At length we made our way across the Everglades (which look like Kansas with palm trees) to Fort Myers, where my presence was treated as news by a local weekly. I’m still trying to figure that out.
Here’s the money quote:
What I am trying to do in my drama column is let the readers of The Wall Street Journal know that you don’t have to go to New York to see destination theater, that you can find it where you live, or near where you live, or in cities that it wouldn’t occur to you to go to, to make a theater trip. Like Chicago. In my opinion, people ought to go to Chicago to see theater in exactly the same way that they go to New York to see theater. Or Los Angeles. Or Washington D.C., a major theater center. I’ve taken it as a personal cause to try to spread the word about regional theater…no matter where you are, there is theater of the highest possible quality that you would want to see.

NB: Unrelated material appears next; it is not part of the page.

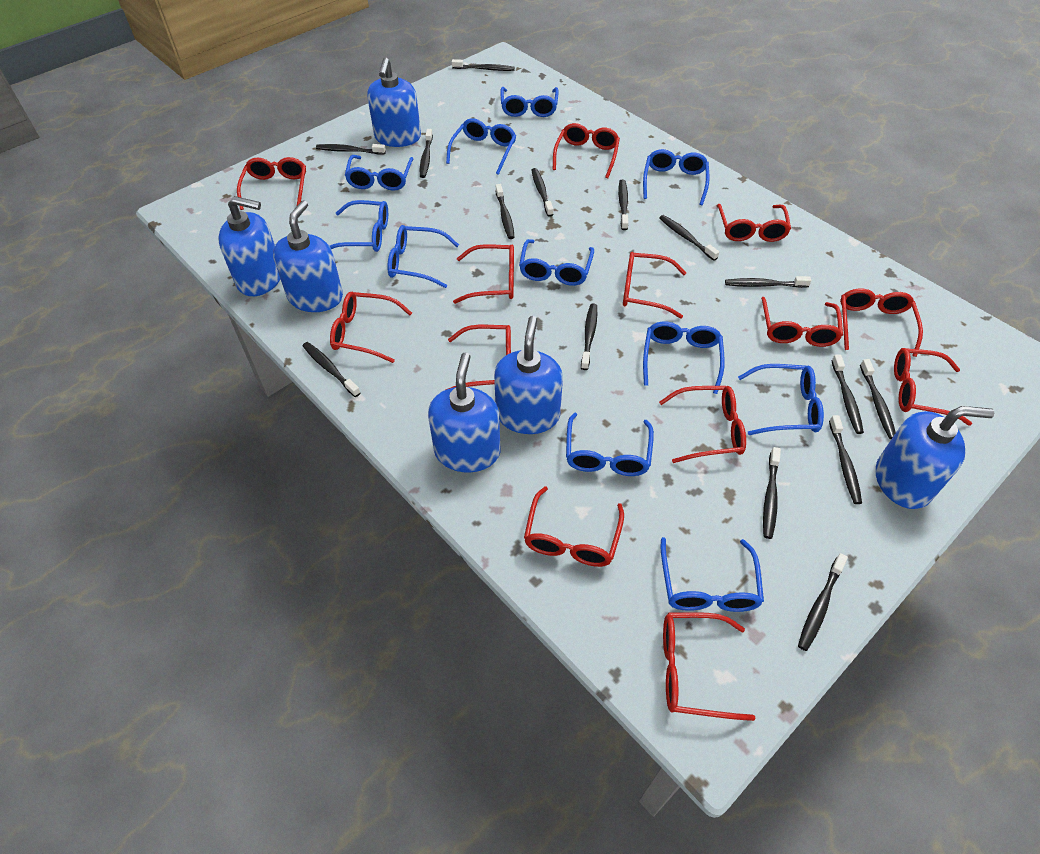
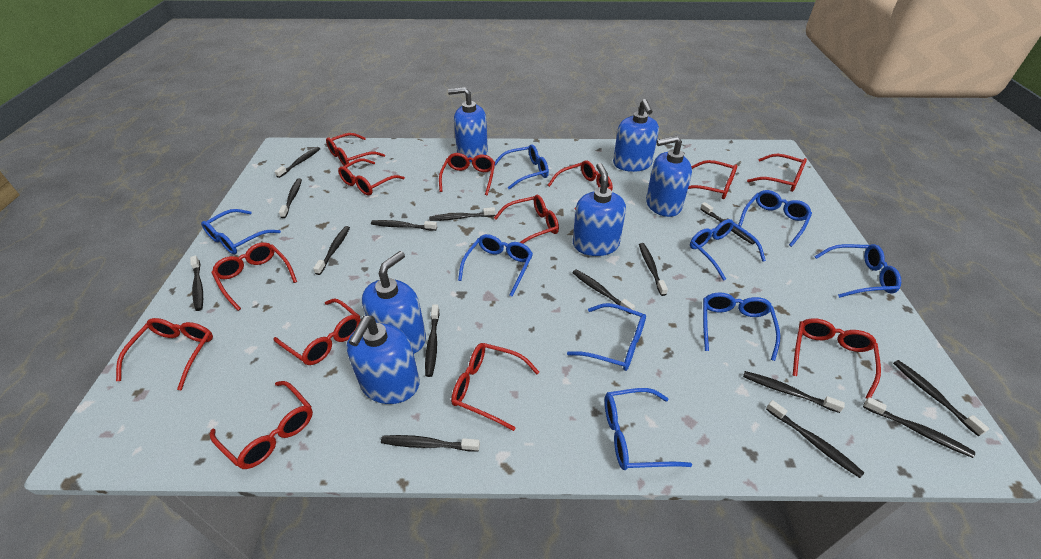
blue glasses: 11 -> 9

Like all good things, our resort-hotel days had come to an end, and we checked into in a Holiday Inn just outside of the downtown historic district, not far from the theater where Florida Rep was about to open a new production of Brian Friel’s Dancing at Lughnasa, a masterpiece by the man whom I believe to be the greatest living English-speaking playwright. Holiday Inns and comfy B&Bs are more our speed, though it was fun to play rich for a few days.